A Mixed Integer Linear Programming Model for Optimal Sizing of Hydrogen Refueling Station Powered Using a PV-Grid System

This paper presents a mixed integer linear programming model for sizing green hydrogen refueling station driven by a photovoltaic grid-connected system. The developed model aims to determine the capacity of the station’s components and the optimal configuration of the on-grid PV system. The objective is to minimize the life cycle cost of the hydrogen refueling station while considering various constraints, including the station’s energy requirement, powering system reliability, land availability, and upper and lower bounds of decision variables. The effectiveness of the developed model is assessed under the weather conditions of Dhahran, Saudi Arabia. The station is estimated to produce 152 kg of hydrogen to meet the daily demand of 100 hydrogen fuel cell vehicles.

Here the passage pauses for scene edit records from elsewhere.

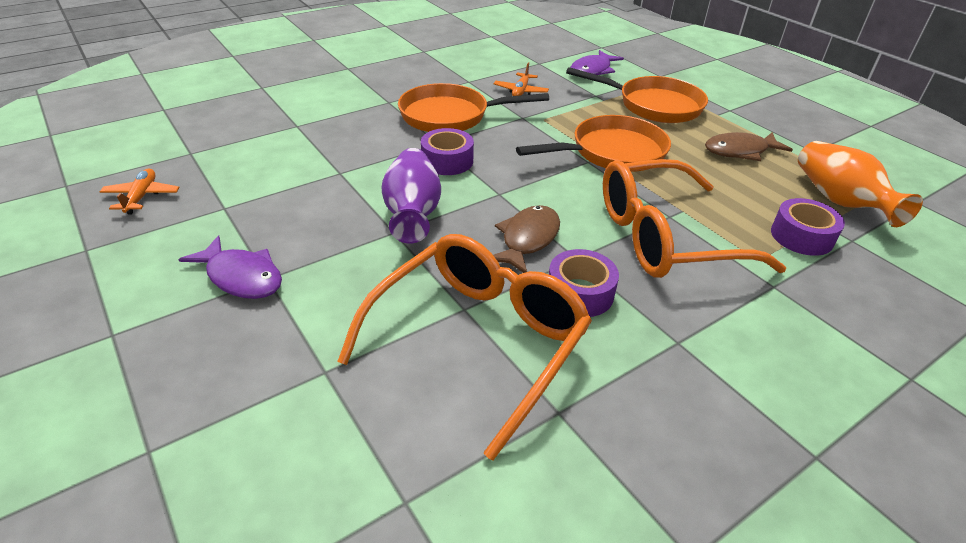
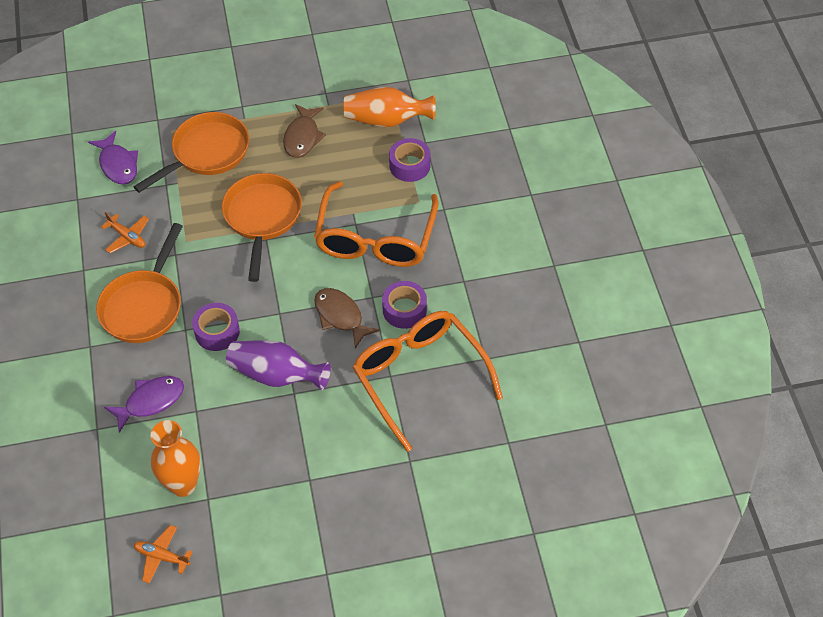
camera: 65 degrees left, 15 degrees up
(240, 187) = (183, 484): none -> orange vase
(241, 277) = (301, 495): purple fish -> purple fish (150, 401)

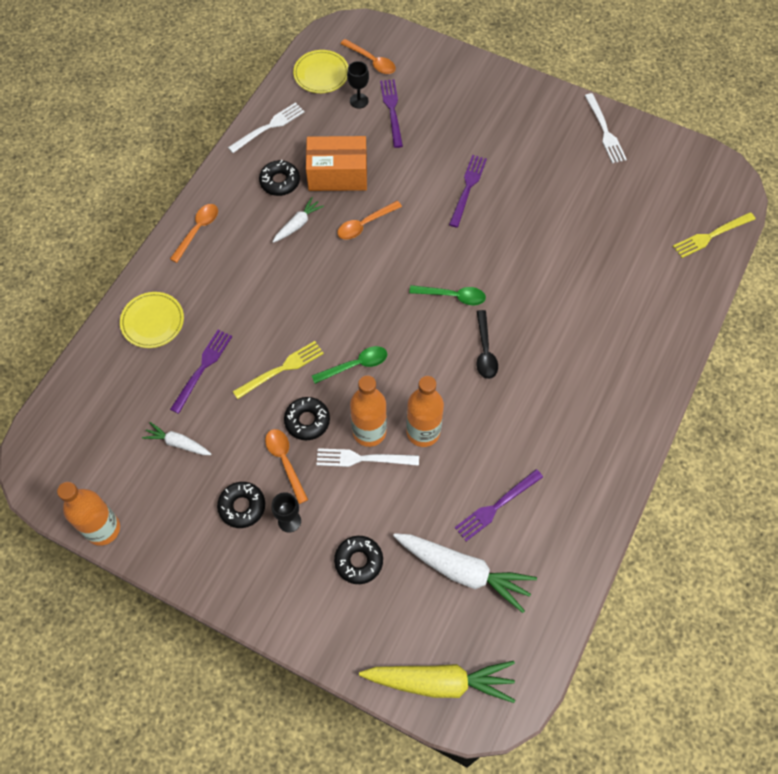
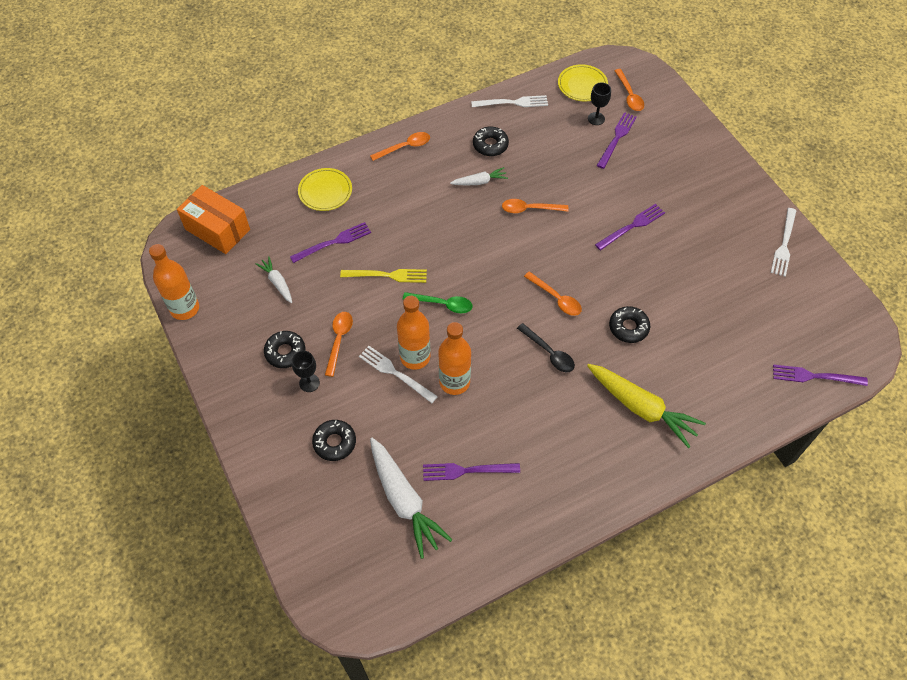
camera: 35 degrees right, 5 degrees down
(307, 421) = (377, 322): black donut -> black donut (628, 327)
(337, 174) = (537, 162): orange box -> orange box (217, 229)
(440, 682) = (324, 567): yellow carrot -> yellow carrot (641, 408)
(453, 296) = (556, 298): green spoon -> orange spoon
(485, 351) = (549, 353): black spoon -> black spoon turned 75 degrees counterclockwise
(711, 236) = (815, 376): yellow fork -> purple fork

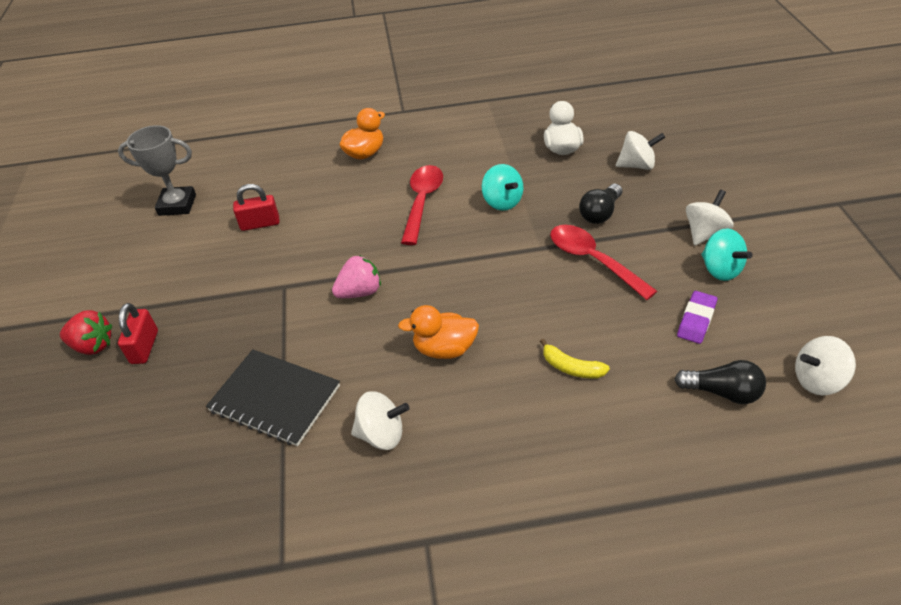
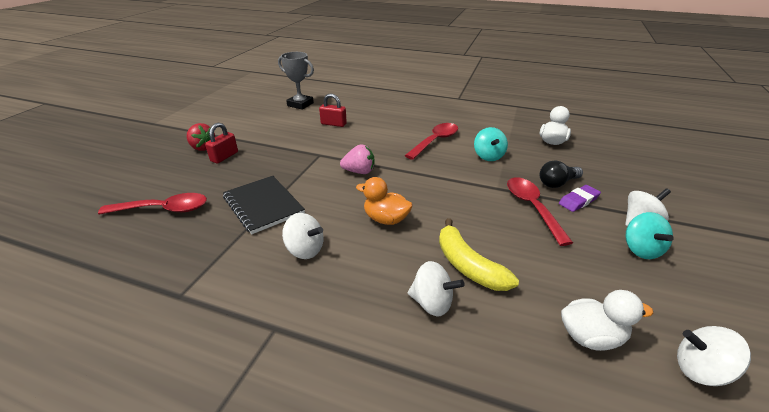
camera: 25 degrees right, 10 degrees down
(138, 469) = (163, 209): none -> red spoon
(365, 153) = (419, 110): orange duck -> none
(571, 367) = (468, 265): yellow banana -> yellow banana, size x1.71
(637, 165) = (605, 166): white spinning top -> white spinning top (432, 303)
(696, 320) = (597, 275): purple eraser -> purple eraser (578, 201)
(722, 392) = (590, 337): black light bulb -> white duck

A total of 1772 PV solar panels are required to meet a portion of the station’s energy needs. The energy shortage is covered by the grid. The economic assessment yields that the energy cost is 0.18 $/kWh and the hydrogen cost is 4.97 $/kg. This study offers valuable insights into the efficient allocation of PVs and grid, ensuring reliable hydrogen production. The findings contribute to advancing green hydrogen infrastructure in Saudi Arabia and facilitate the transition toward greener transportation.